The method of transforming a Ram’s horn into a beautiful handle on a walking stick has changed considerably over time. The main difference is the horn itself. Back in the days of common land and shepherds, rams were allowed to live much longer and therefore produced much larger horns. Then, only the solid tips of the horns were bent and made into the handle of choice (usually a shepherd’s crook or market stick).
Nowadays, as only predominantly smaller horns are available, the solid tip of the horn is not enough to make a handle so the horn needs to be compressed and bent repeatedly until the right shape and a solid handle is achieved. This is a very long and slow process and that is why you won’t find any cheap walking sticks with curly ram’s horn handles!
But wait we are getting ahead of ourselves.
When the ram’s horns are cut from the skull of the animal (this is usually as a bi-product of the meat trade) they are then left to dry out for at least a year. Then the best ones are selected, for example ones that don’t have splits or blood clots (blood clots or blood blisters can be caused by fighting and produce a red mark on the surface) in them.
For a crook handle, you need at least 40cm of hollow horn for it to be a success.
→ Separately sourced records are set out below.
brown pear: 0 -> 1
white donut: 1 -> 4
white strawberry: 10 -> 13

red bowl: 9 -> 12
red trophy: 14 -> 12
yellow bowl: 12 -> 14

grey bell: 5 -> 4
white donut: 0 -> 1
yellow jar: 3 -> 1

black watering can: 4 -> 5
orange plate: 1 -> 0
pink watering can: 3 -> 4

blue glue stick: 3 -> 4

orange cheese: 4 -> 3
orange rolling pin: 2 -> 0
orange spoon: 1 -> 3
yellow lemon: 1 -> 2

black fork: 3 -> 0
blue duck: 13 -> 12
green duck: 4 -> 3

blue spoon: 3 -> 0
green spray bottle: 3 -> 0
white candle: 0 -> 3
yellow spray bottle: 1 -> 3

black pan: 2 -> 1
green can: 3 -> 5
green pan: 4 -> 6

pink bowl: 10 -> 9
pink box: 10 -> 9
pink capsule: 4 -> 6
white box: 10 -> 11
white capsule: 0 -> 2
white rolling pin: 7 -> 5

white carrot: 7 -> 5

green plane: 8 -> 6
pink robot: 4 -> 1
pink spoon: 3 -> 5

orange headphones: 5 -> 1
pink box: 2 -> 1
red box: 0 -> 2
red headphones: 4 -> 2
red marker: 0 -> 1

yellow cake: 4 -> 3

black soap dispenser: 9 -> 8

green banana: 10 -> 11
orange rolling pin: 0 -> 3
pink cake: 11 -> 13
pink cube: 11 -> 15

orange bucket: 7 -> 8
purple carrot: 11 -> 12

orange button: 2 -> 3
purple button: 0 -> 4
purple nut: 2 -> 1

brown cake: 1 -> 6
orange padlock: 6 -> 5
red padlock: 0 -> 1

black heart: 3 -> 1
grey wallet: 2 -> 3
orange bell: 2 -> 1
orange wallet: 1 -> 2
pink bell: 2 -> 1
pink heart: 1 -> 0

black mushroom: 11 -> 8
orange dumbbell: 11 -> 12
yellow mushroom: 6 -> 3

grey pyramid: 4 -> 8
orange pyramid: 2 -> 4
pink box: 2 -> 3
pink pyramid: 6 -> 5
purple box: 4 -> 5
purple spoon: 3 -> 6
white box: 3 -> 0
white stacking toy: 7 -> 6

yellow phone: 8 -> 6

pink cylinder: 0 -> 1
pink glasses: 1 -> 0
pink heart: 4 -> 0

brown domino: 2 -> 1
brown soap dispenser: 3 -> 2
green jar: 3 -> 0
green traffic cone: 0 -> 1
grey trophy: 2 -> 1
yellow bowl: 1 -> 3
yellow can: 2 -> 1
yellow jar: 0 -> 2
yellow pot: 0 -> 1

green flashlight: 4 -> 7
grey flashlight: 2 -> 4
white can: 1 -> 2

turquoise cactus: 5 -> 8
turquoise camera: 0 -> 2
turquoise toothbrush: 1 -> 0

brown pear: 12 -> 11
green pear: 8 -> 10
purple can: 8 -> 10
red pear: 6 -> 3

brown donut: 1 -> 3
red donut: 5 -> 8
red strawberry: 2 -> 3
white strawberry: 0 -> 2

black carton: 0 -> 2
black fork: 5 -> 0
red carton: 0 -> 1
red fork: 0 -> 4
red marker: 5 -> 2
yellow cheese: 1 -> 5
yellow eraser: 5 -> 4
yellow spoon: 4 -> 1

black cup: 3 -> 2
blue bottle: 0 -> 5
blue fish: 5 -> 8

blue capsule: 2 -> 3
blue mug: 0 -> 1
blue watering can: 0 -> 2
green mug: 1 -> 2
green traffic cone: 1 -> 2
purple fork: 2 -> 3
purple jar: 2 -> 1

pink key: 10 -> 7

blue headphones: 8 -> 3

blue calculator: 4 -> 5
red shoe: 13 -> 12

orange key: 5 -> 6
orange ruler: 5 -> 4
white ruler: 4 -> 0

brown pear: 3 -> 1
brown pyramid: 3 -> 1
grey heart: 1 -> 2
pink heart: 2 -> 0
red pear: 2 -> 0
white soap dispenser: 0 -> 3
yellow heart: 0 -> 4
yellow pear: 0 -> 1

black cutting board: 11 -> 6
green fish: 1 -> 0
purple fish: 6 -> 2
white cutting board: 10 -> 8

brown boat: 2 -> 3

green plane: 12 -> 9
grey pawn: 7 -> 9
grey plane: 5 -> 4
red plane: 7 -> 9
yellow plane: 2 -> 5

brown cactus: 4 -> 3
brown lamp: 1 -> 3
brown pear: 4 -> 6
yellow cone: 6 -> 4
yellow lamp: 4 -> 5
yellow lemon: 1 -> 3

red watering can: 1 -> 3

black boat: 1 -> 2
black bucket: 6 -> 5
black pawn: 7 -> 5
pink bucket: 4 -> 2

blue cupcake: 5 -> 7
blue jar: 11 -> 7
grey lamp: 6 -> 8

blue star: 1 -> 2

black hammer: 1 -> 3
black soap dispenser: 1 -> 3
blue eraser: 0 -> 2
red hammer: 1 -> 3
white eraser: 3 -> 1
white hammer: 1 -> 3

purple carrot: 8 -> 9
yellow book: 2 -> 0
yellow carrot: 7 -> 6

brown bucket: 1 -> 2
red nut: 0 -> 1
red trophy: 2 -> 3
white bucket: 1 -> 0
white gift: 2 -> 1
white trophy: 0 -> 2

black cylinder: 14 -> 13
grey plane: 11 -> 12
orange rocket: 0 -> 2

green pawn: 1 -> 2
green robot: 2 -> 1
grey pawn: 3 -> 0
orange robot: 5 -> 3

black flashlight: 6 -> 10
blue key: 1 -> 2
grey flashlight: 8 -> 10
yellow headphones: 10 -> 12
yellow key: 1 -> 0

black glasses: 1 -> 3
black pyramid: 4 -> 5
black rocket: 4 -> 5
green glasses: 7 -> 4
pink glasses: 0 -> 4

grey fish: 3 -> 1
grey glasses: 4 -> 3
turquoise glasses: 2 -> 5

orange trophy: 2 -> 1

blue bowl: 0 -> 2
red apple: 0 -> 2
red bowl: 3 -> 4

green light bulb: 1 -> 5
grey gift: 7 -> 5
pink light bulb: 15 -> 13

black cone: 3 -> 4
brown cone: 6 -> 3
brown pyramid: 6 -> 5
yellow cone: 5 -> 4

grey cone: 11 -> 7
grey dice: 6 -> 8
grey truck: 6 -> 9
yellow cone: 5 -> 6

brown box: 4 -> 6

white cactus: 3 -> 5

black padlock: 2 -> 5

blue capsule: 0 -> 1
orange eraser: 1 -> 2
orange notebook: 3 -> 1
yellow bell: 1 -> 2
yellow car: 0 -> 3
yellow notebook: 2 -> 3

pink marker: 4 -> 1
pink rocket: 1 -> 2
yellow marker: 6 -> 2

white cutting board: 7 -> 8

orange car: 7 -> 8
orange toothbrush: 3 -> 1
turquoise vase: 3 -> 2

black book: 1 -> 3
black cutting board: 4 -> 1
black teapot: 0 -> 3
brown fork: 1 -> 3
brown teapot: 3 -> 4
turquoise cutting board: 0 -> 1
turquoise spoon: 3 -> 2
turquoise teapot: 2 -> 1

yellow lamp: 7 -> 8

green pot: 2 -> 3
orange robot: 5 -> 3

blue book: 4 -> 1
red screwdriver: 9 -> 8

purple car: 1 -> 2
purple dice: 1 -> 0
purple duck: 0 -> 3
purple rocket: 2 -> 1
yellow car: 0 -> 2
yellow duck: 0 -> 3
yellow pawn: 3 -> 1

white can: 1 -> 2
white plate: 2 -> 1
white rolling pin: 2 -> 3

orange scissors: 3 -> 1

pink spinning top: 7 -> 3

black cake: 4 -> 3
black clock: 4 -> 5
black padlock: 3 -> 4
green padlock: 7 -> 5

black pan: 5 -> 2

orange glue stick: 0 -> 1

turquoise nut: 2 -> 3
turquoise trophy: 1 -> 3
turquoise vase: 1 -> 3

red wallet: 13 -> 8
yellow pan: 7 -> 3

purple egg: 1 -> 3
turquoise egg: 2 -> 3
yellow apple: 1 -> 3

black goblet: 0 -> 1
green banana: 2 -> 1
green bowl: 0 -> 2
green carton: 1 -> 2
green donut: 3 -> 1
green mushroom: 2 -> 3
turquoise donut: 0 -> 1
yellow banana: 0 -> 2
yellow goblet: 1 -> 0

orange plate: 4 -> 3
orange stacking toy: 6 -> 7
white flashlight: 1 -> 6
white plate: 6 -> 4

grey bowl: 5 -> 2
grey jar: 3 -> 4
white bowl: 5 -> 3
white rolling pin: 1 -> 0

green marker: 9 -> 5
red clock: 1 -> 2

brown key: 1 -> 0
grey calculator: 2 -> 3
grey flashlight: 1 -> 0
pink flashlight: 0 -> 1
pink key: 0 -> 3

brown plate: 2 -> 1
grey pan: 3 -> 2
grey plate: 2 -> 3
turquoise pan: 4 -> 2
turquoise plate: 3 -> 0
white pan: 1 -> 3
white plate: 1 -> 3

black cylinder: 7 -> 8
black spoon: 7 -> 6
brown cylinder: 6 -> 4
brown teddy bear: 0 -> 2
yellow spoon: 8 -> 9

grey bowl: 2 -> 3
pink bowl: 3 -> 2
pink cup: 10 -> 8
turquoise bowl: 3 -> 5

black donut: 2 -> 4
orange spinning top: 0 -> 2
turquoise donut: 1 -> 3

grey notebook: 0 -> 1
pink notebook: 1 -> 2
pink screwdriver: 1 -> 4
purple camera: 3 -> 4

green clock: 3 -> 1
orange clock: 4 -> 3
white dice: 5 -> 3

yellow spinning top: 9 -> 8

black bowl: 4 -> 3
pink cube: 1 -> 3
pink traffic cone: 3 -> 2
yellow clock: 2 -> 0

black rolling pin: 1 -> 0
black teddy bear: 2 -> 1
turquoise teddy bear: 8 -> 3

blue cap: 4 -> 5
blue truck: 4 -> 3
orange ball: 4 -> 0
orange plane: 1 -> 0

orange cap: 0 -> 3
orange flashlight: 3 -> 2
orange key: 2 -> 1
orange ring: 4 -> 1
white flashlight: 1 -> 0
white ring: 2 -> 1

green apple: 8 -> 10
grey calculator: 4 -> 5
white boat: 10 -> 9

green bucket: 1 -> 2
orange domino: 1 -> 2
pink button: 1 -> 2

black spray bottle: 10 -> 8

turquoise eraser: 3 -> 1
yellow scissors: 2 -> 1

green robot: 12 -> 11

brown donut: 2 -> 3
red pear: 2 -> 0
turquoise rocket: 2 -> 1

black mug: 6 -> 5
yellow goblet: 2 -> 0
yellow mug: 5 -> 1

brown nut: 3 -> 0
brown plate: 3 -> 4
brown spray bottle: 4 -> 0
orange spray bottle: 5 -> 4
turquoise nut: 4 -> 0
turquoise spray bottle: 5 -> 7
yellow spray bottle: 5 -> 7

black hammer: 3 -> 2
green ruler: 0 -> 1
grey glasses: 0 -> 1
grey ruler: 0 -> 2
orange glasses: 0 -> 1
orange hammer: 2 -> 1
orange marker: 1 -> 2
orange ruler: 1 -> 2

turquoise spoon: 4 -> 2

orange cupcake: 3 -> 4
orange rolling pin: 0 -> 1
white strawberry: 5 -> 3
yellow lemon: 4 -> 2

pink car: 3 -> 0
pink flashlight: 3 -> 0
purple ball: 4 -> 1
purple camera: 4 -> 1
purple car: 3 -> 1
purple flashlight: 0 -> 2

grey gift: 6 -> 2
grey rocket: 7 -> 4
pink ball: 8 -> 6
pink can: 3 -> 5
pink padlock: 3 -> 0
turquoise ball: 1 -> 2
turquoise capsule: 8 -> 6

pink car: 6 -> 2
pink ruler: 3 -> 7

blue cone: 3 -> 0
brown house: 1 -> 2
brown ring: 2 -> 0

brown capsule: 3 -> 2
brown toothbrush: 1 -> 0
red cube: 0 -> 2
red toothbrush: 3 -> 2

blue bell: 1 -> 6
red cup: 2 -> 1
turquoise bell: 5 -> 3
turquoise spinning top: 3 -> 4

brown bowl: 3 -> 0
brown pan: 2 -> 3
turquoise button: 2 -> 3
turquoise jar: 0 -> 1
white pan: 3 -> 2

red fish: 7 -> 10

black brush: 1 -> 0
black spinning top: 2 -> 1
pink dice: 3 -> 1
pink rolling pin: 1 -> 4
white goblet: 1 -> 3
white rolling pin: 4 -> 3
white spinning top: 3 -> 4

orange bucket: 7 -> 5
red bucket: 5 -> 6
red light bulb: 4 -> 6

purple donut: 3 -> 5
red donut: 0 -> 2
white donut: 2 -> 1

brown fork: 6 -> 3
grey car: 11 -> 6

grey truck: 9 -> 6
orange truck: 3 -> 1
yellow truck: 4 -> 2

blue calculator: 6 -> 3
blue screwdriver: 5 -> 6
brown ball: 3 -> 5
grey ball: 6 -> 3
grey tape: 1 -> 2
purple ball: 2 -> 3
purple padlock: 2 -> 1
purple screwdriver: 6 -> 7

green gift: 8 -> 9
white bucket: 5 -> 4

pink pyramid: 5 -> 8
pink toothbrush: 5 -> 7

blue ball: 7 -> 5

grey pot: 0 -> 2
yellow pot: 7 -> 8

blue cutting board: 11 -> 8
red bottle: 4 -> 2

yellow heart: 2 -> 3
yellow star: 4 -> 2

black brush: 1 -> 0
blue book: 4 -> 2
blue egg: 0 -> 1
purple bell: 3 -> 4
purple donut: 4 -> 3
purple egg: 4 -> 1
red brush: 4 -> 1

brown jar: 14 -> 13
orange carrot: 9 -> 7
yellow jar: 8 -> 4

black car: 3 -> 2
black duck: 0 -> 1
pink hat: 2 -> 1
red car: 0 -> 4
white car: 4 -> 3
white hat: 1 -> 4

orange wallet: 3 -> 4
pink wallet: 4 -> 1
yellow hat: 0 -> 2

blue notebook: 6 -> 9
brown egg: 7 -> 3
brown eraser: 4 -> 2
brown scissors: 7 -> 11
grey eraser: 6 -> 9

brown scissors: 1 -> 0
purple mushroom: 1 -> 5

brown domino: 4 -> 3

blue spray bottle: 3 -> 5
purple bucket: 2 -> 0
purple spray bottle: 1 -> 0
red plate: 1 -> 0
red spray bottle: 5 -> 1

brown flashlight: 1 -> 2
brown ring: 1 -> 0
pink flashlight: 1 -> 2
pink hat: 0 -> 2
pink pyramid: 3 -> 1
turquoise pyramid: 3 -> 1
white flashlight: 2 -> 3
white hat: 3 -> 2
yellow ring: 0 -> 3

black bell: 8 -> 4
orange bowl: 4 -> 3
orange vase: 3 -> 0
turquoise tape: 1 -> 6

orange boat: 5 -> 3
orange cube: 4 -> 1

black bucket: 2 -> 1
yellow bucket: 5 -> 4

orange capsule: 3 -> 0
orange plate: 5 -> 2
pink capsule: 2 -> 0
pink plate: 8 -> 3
The best way to measure this is by pushing a length of slightly bendy wire down the horn until it reaches the solid tip and then marking the 40 centimetres on the horn and cutting off the surplus.
The thickness of the walls needs to be at least 6mm otherwise the walls are in danger of collapsing when heat and pressure processes begin.
If the above measurements don’t quite make it then all is not lost. If you only have 30 centimetres with a wall thickness of 6mm then you could make a market stick instead.
The first step is to remove the quick (this is the core inside the horn which can extend to about a third of the horn’s length). After drying out for a year, the quick should be dislodged quite easily with a sharp tap. If not then the horn can be boiled, dried and then tapped again.
The next step then is to reduce the size of the cavity that the removal of the quick has left to make the horn suitable as a walking stick handle. This is done by a process of heating and compressing. The horn is boiled for 30 minutes and then placed in a mould and clamped in a vice overnight. A bolt is inserted into the cavity at this early stage to prevent the horn from collapsing.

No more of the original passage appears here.